What is needed: Copy, word for word, the lines of the entries below between the one with "part: (452, 725) -> (276, 476), removed" and the one with "part: (177, 793) -> (73, 511), size x1.67", inclusive, and leave out everything else.

##### Available data

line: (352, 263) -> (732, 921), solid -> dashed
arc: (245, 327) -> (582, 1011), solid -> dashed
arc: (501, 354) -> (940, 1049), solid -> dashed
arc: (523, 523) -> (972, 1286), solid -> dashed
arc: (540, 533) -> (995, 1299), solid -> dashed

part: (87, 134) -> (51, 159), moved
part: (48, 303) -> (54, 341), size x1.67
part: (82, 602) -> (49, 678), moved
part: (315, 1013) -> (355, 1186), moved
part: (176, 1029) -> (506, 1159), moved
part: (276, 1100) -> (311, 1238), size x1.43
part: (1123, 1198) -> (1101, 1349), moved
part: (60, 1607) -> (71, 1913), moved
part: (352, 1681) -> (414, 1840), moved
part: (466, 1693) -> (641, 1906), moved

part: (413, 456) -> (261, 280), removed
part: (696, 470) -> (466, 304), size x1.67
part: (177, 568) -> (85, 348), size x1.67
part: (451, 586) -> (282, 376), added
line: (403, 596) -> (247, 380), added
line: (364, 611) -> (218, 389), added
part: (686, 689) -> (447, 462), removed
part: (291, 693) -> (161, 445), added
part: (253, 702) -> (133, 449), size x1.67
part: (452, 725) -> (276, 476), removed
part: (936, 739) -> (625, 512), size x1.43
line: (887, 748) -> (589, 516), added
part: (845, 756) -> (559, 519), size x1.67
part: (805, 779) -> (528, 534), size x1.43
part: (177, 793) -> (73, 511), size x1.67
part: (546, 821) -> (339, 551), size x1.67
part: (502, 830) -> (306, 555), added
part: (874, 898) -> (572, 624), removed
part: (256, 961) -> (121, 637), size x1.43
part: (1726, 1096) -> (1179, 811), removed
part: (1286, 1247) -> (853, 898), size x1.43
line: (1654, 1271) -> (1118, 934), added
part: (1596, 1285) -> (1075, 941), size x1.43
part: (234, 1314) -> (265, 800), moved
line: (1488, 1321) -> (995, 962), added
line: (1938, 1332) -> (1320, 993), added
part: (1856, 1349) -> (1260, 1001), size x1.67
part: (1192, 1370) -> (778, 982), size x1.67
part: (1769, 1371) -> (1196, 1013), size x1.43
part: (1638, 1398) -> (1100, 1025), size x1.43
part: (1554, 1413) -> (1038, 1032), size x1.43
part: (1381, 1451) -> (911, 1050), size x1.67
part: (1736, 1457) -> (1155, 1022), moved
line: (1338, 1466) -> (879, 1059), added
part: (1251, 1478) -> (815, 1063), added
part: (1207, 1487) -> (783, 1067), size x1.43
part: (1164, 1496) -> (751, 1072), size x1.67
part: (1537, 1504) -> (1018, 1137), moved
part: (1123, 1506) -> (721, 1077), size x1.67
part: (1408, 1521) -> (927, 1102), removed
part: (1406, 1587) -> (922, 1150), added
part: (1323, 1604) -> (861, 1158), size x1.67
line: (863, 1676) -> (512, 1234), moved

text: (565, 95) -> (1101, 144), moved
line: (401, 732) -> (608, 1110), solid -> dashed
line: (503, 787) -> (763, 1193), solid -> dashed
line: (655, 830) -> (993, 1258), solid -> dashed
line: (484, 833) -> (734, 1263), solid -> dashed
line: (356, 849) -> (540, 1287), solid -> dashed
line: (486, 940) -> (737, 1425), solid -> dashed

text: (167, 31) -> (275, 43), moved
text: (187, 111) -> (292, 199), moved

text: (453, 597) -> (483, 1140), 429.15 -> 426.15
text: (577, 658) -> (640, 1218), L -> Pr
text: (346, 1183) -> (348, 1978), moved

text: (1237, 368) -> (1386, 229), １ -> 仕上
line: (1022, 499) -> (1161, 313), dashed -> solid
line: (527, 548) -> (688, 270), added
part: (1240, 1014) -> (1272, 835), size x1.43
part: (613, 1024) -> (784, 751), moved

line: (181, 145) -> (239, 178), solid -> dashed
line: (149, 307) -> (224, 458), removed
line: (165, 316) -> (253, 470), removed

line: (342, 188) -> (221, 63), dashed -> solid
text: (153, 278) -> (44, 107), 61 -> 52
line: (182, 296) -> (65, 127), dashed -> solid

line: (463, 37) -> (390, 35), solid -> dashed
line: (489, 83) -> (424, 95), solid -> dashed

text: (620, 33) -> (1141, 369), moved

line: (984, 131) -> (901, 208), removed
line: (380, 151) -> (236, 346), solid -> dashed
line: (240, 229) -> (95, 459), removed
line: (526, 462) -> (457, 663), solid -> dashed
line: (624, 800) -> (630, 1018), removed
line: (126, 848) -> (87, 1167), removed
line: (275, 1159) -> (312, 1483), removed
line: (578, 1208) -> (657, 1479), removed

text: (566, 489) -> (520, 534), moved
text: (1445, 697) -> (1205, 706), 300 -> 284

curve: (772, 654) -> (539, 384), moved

##########

Output for this task:
part: (452, 725) -> (276, 476), removed
part: (936, 739) -> (625, 512), size x1.43
line: (887, 748) -> (589, 516), added
part: (845, 756) -> (559, 519), size x1.67
part: (805, 779) -> (528, 534), size x1.43
part: (177, 793) -> (73, 511), size x1.67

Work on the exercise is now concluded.